For many Pakistanis, the deaths of 24 soldiers killed in a friendly fire incident involving NATO warplanes and helicopter gunships are painful.

And popular anger is mounting with many Pakistanis calling on their government to sever its long-time alliance with the United States, despite billions of dollars in U.S. aid each year.

“If you are hitting your own friends, what would you expect from your enemies, like the Taliban? We are your allies - you should not strike us back,” said one man.

“Everybody in Pakistan is against it - in the tribal areas, especially, they are very unhappy. They are going against Americans, they are going against the Pakistan government if proper action is not taken,” said another man.
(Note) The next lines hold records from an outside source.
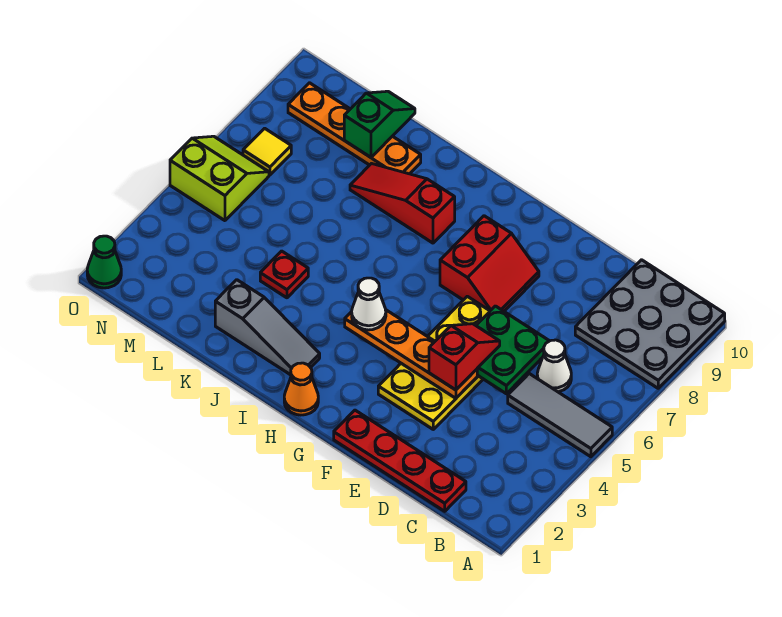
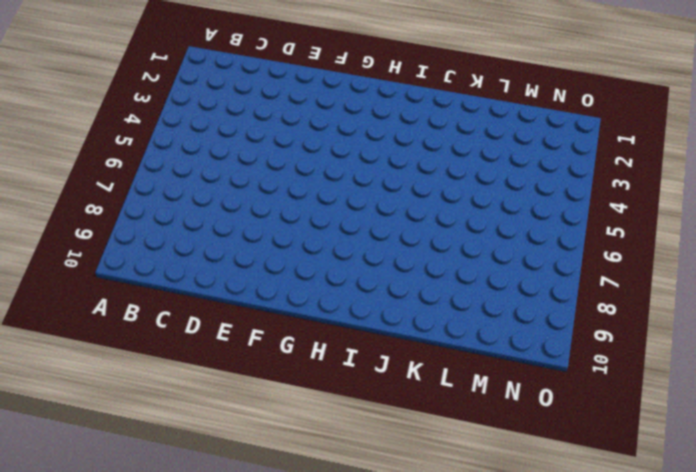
none -> grey tile A5:C5 level 1
none -> grey plate A8:C10 level 1
none -> red plate C1:F1 level 1

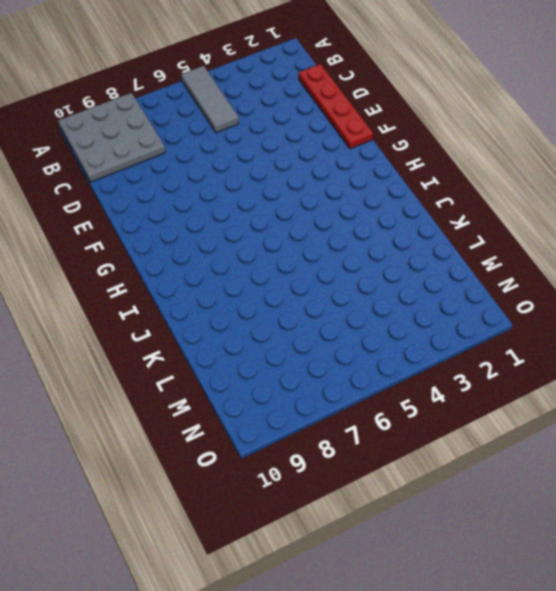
none -> white cone C6 level 1
none -> yellow plate E3:F6 level 1
none -> red slope F7:G8 level 1 top G

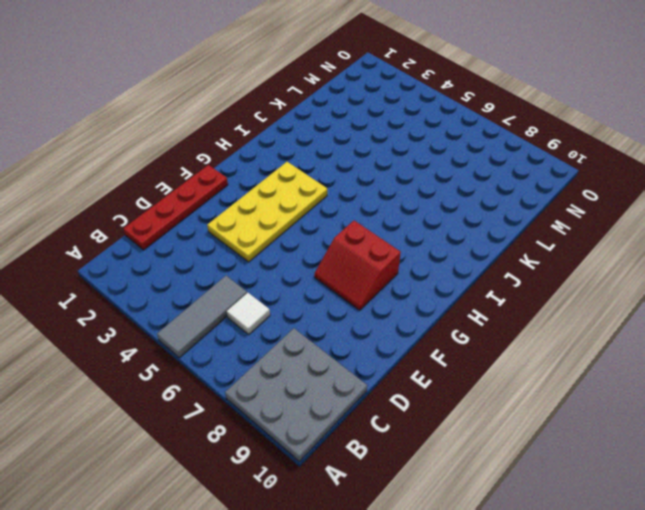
white tile C6 level 1 -> white cone C6 level 1
yellow plate E3:H4 level 1 -> yellow plate E3:F6 level 1
none -> orange cone H1 level 1
none -> grey slope I2:K2 level 1 top K
none -> red slope I8:K8 level 1 top I

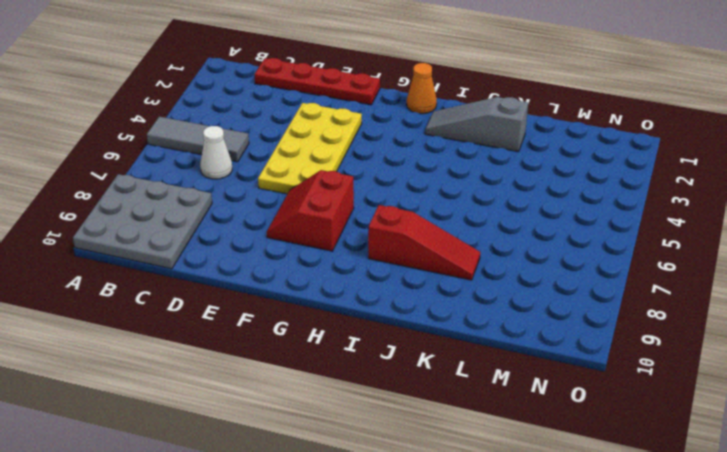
none -> red plate K4 level 1
none -> orange plate K9:N9 level 1
none -> lime slope N5:O6 level 1 top 5

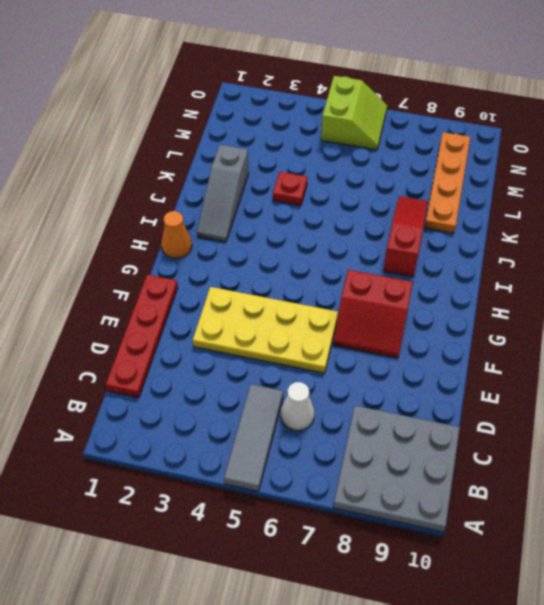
none -> yellow tile N7 level 1
none -> green cone O1 level 1
none -> green plate D5:E6 level 2

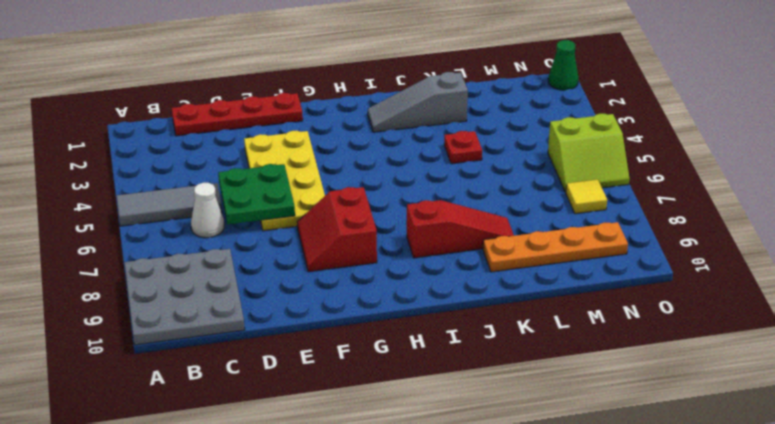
none -> orange cone H1 level 1
none -> orange plate E4:H4 level 2
none -> green slope L9:L10 level 2 top 9

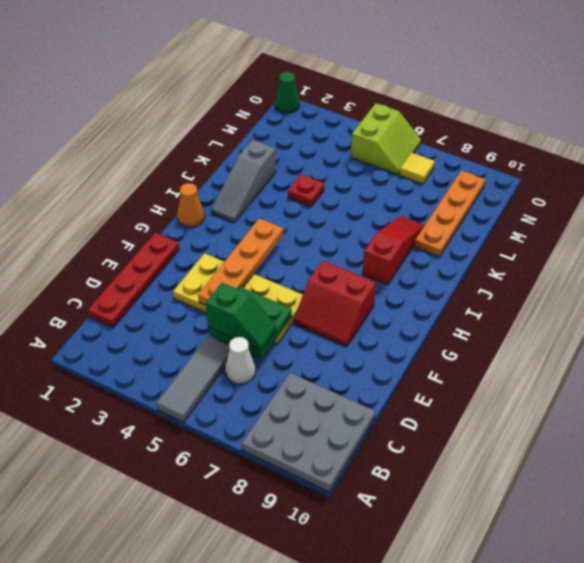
green slope D5:D6 level 3 top 5 -> green slope L9:L10 level 2 top 9
none -> red slope E4:E5 level 3 top 4
none -> white cone H4 level 3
Besides boycotting the Afghanistan conference, Pakistan also has shut down two overland supply routes that NATO uses to provide nonlethal supplies to its forces in Afghanistan.

And it is seeking to disrupt the use of American drone aircraft in the Afghan war by ordering the U.S. to vacate an airbase in Pakistan. Drone attacks and civilian collateral damage are frequent irritants to the Pakistani government and citizens.

Simbal Khan, a researcher at Islamabad's Institute of Strategic Studies, said the Pakistani government had no choice but to take a firm stand toward the U.S. and NATO.

“What we are going to see is probably a change in the reaction as we move forward in dealing with this event. I think the future reactions and what you're going to see from government and from the people in the next two or three days is going to be dependent now on the response from the U.S. and from NATO,” said Khan.

Khan also said that NATO needs to better define the rules of engagement along the Pakistani border.

“We want to move forward with the U.S. and with our international partners in the future, providing safeguards are put in place to prevent certain incidents from happening in the future,” said Khan.

The United States is leading an investigation into how and why the NATO aircraft fired on the two Pakistani military outposts. A report of the investigation's findings is expected to be complete by the end of next December.